Our emphasis on conservative loan underwriting has resulted in relatively low levels of non-performing assets at a time when many financial institutions are experiencing significant asset quality issues. Our non-performing assets totaled $7.4 million or 1.6% of total assets at September 30, 2011, and $6.0 million, or 1.2% of total assets at June 30, 2011.

At September 30, 2011, the Association was categorized as "well capitalized" under regulatory capital requirements.

Our net loss for the three months ended September 30, 2011 was $1.4 million, compared to our net income of $888,000 for the three months ended September 30, 2010. The decrease in net income was due to an increase in noninterest expense, which included a $3.6 million contribution to our newly established charitable foundation, and a decrease in noninterest income, partially offset by an increase in interest income, and decreases in interest expense and the provision for loan losses.

Management's discussion and analysis of the financial condition and results of operations at and for three months ended September 30, 2011 and 2010 is intended to assist in understanding the financial condition and results of operations of the Association. The information contained in this section should be read in conjunction with the unaudited financial statements and the notes thereto, appearing in Part I, Item 1 of this quarterly report on Form 10-Q.

Critical Accounting Policies

We consider accounting policies that require management to exercise significant judgment or discretion or make significant assumptions that have, or could have, a material impact on the carrying value of certain assets or on income, to be critical accounting policies. We consider the following to be our critical accounting policies.

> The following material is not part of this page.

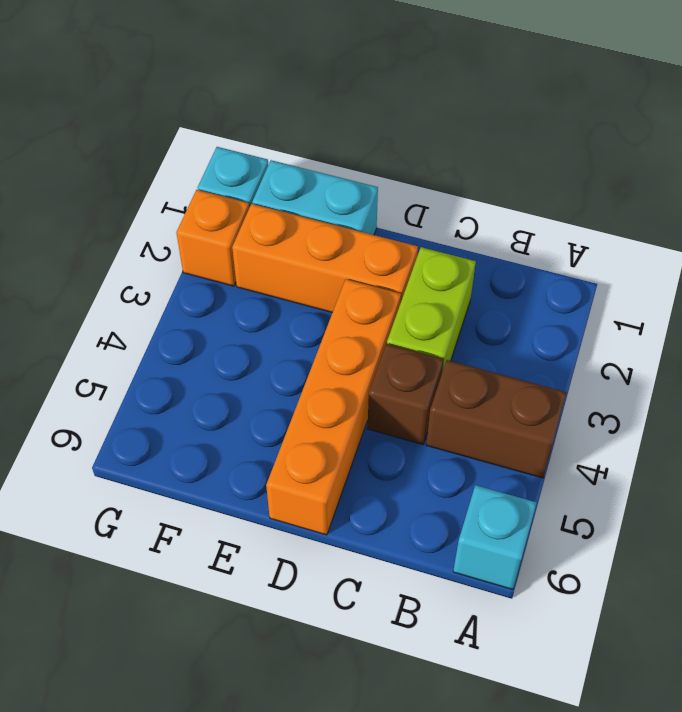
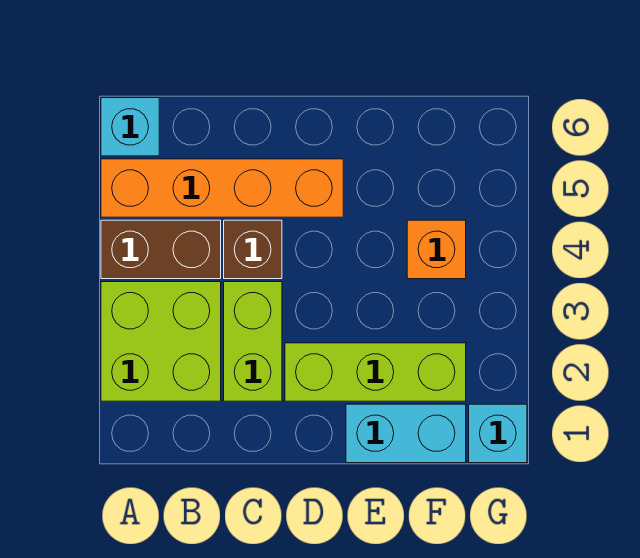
none -> lime brick A2:B3 level 1
orange brick D2:F2 level 1 -> lime brick D2:F2 level 1
orange brick D3:D6 level 1 -> orange brick A5:D5 level 1
orange brick G2 level 1 -> orange brick F4 level 1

Allowance for Loan Losses. We believe that the allowance for loan losses and related provision for loan losses are particularly susceptible to change in the near term, due to changes in credit quality which are evidenced by trends in charge-offs and in the volume and severity of past due loans. In addition, our portfolio is comprised of a substantial amount of commercial real estate loans which generally have greater credit risk than one-to-four family residential mortgage and consumer loans because these loans generally have larger principal balances and are non-homogenous.

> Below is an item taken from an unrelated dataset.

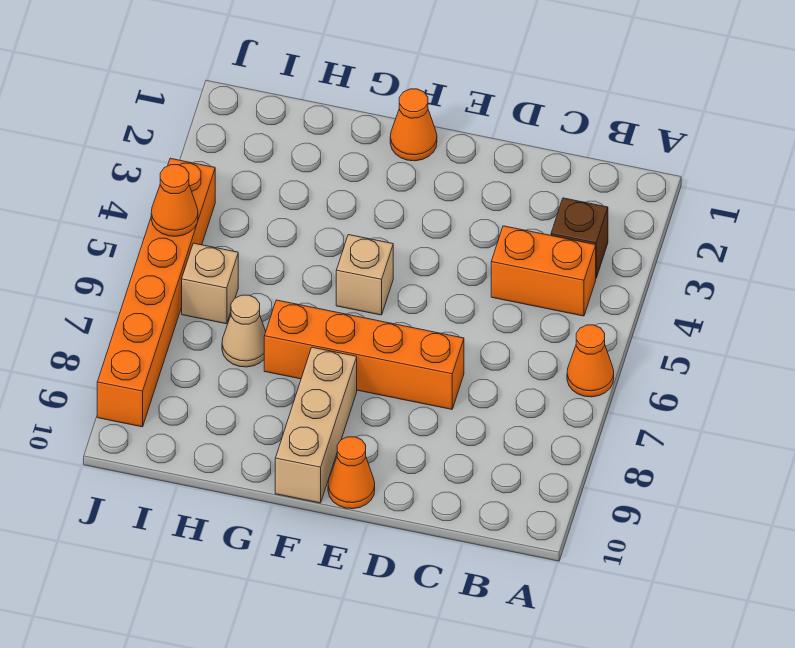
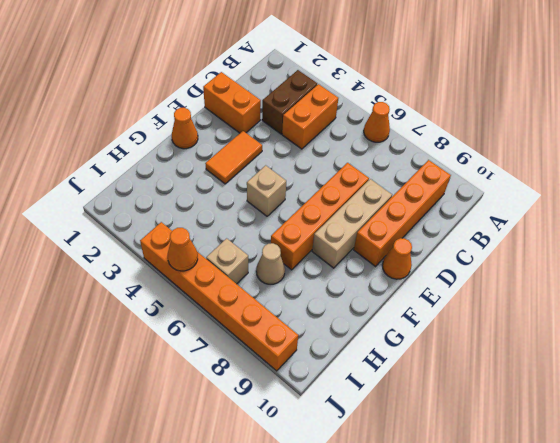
brown brick B3 level 1 -> brown brick B3:C3 level 1
none -> orange brick B9:E9 level 1
none -> orange brick D1:D2 level 1
none -> orange tile E3:F3 level 1
tan brick F8:F10 level 1 -> tan brick D8:F8 level 1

The allowance for loan losses is maintained at a level to cover probable credit losses inherent in the loan portfolio at the balance sheet date. Based on our estimate of the level of allowance for loan losses required, we record a provision for loan losses as a charge to earnings to maintain the allowance for loan losses at an appropriate level. The estimate of our credit losses is applied to two general categories of loans:

loans that we evaluate individually for impairment under ASC 310-10, "Receivables;" and

groups of loans with similar risk characteristics that we evaluate collectively for impairment under ASC 450-20, "Loss Contingencies."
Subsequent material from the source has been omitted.